If the value is not in the response: the problem is upstream (wrong URL, missing headers, failed auth)
If the value IS in the response: the problem is the extractor configuration
Add a Debug Sampler after the extractor and re-run -- check if the variable appears and what value it has
If variable shows default: the pattern does not match. Copy the exact text from the response and build your regex/JSONPath around it
If variable shows correct value but next request still fails: check you are using ${variable_name} in the right place (body, header, URL)
If it works with 1 thread but fails with multiple threads: check CSV sharing mode and think times
// Add after important extractors to create an audit trail
// This helps debug failures in non-GUI mode (command line)
def threadName = ctx.getThread().getThreadName()
def iteration = ctx.getVariables().getIteration()
def sampler = prev.getSampleLabel()
def responseCode = prev.getResponseCode()
// Log all correlation variables for this request
def correlationVars = [
"csrf_token", "auth_token", "user_id", "product_id", "cart_id"
]
def logLines = []
logLines.add("=== CORRELATION AUDIT: ${threadName}, Iteration ${iteration} ===")
logLines.add("Sampler: ${sampler}, Response Code: ${responseCode}")
correlationVars.each { varName ->
def value = vars.get(varName)
if (value == null) {
logLines.add(" ${varName} = NULL (not set)")
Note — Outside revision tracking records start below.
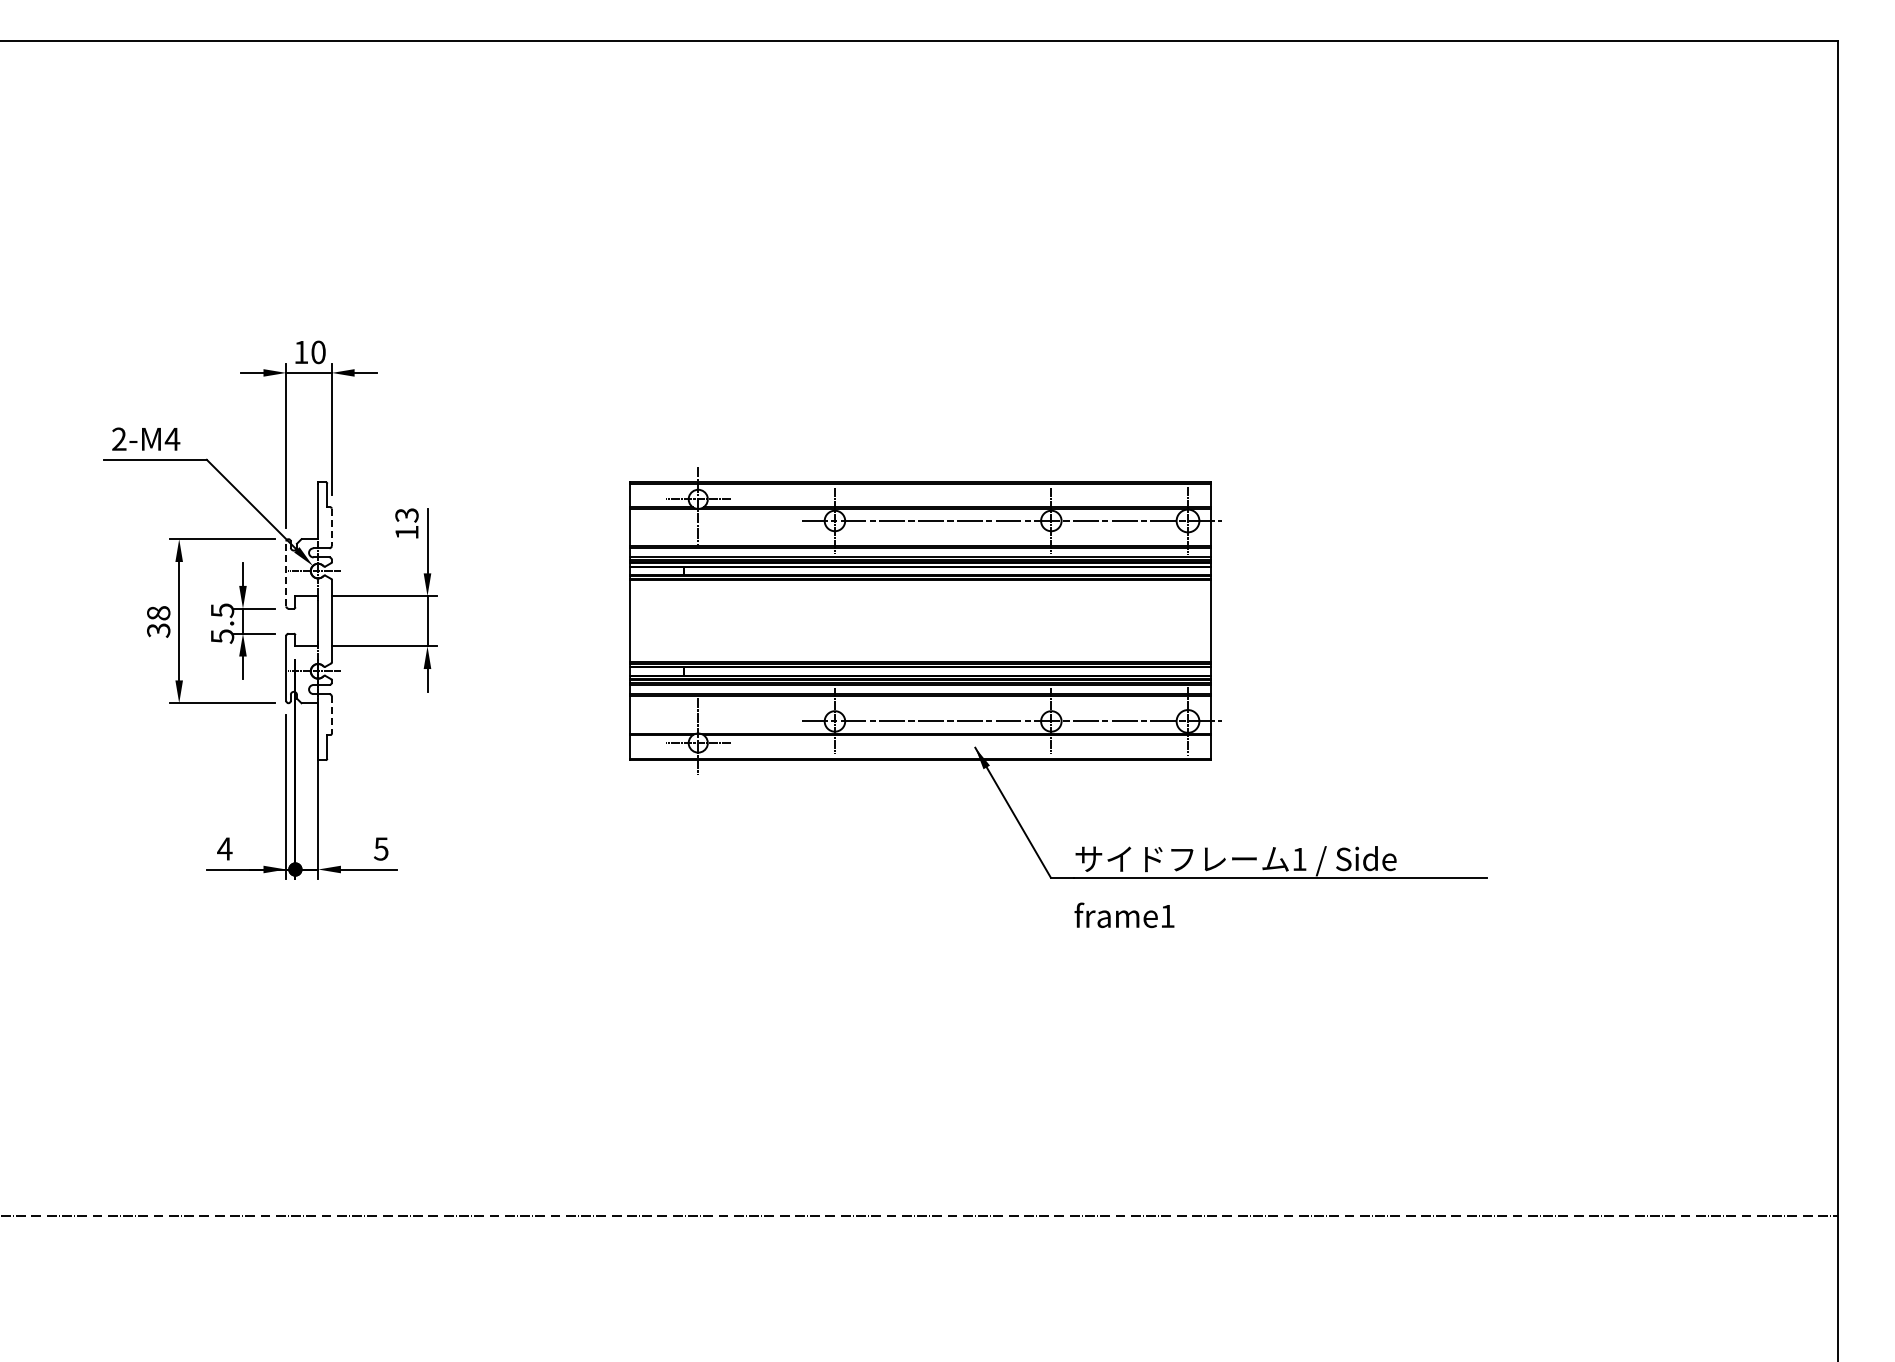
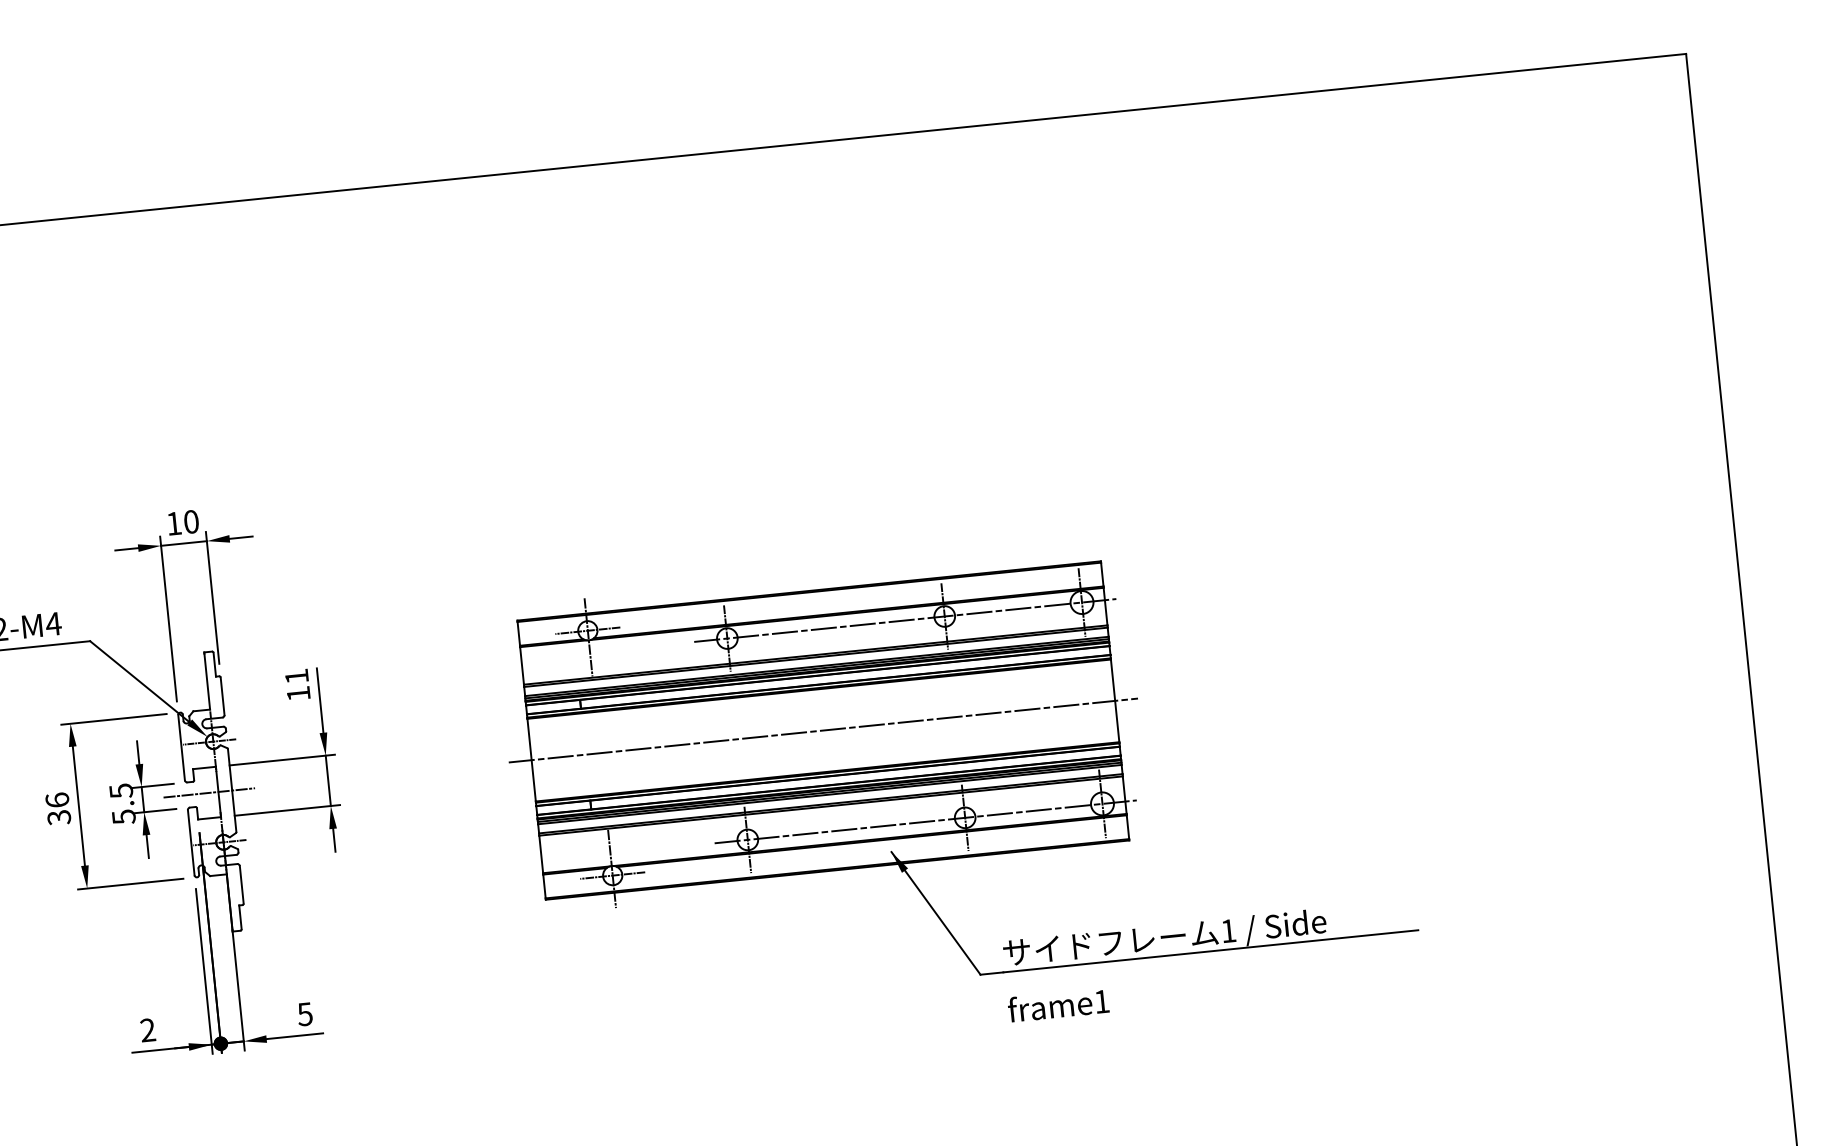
text: (406, 515) -> (296, 676), 13 -> 11
line: (331, 527) -> (222, 696), dashed -> solid
line: (286, 573) -> (181, 747), dashed -> solid
text: (158, 613) -> (57, 800), 38 -> 36
line: (308, 621) -> (208, 793), added
line: (920, 621) -> (823, 730), added
line: (331, 715) -> (241, 885), dashed -> solid
text: (224, 848) -> (147, 1029), 4 -> 2

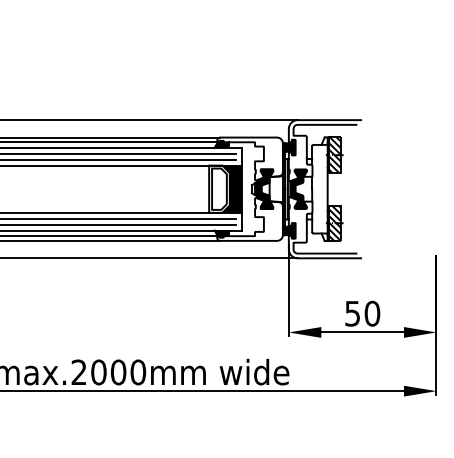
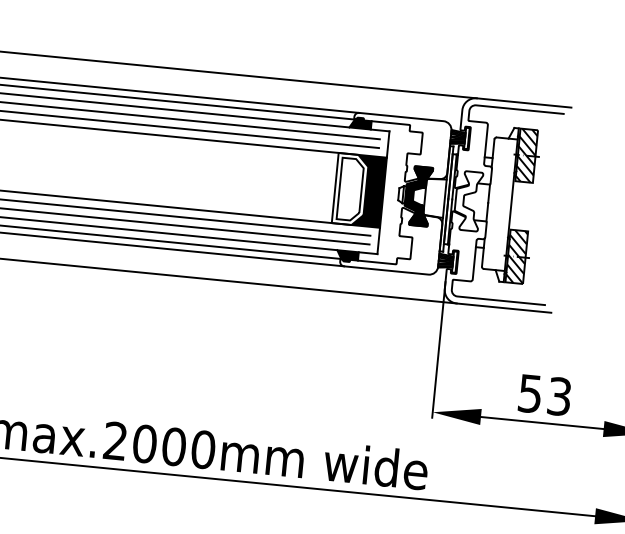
fill: (298, 189) -> (467, 201), removed
text: (372, 313) -> (559, 396), 50 -> 53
} else if (value.contains("NOT_FOUND")) {
logLines.add(" ${varName} = ${value} *** EXTRACTION FAILED ***")
} else {
// Truncate long values (like JWTs) for readability
def displayValue = value.length() > 50 ? value.substring(0, 50) + "..." : value
logLines.add(" ${varName} = ${displayValue}")
}
}
logLines.each { log.info(it) }Before a big load test run, always do a "dry run" with 1 thread and 2-3 iterations. Check every extractor by examining the Debug Sampler output. Fix all correlation issues with 1 thread before scaling up. Debugging with 500 threads is a nightmare -- debugging with 1 thread is straightforward.
Q: A recorded JMeter script works on the first replay but fails on the second. What is your debugging approach?
A: This is a classic correlation issue. My approach: (1) I add View Results Tree and run with 1 thread. (2) I compare the first run (success) with the second run (failure) -- specifically looking at response codes and response bodies. (3) I identify which request fails first -- this is the one that needs correlation from a previous response. (4) I look at the failing request body/headers for any hardcoded values that look dynamic (tokens, IDs, timestamps). (5) I search for those values in the responses of earlier requests. (6) Once found, I add the appropriate extractor (JSON Extractor for JSON, CSS Extractor for HTML, Regex for everything else) as a child of the source request. (7) I replace the hardcoded value with ${variable_name} in the failing request. (8) I add a Debug Sampler to verify the extraction. (9) I run 2-3 iterations to confirm it works across runs.
Key Point: Always debug with 1 thread first. Use the Debug Sampler to see all variables. Set meaningful default values so you can instantly identify which extraction failed.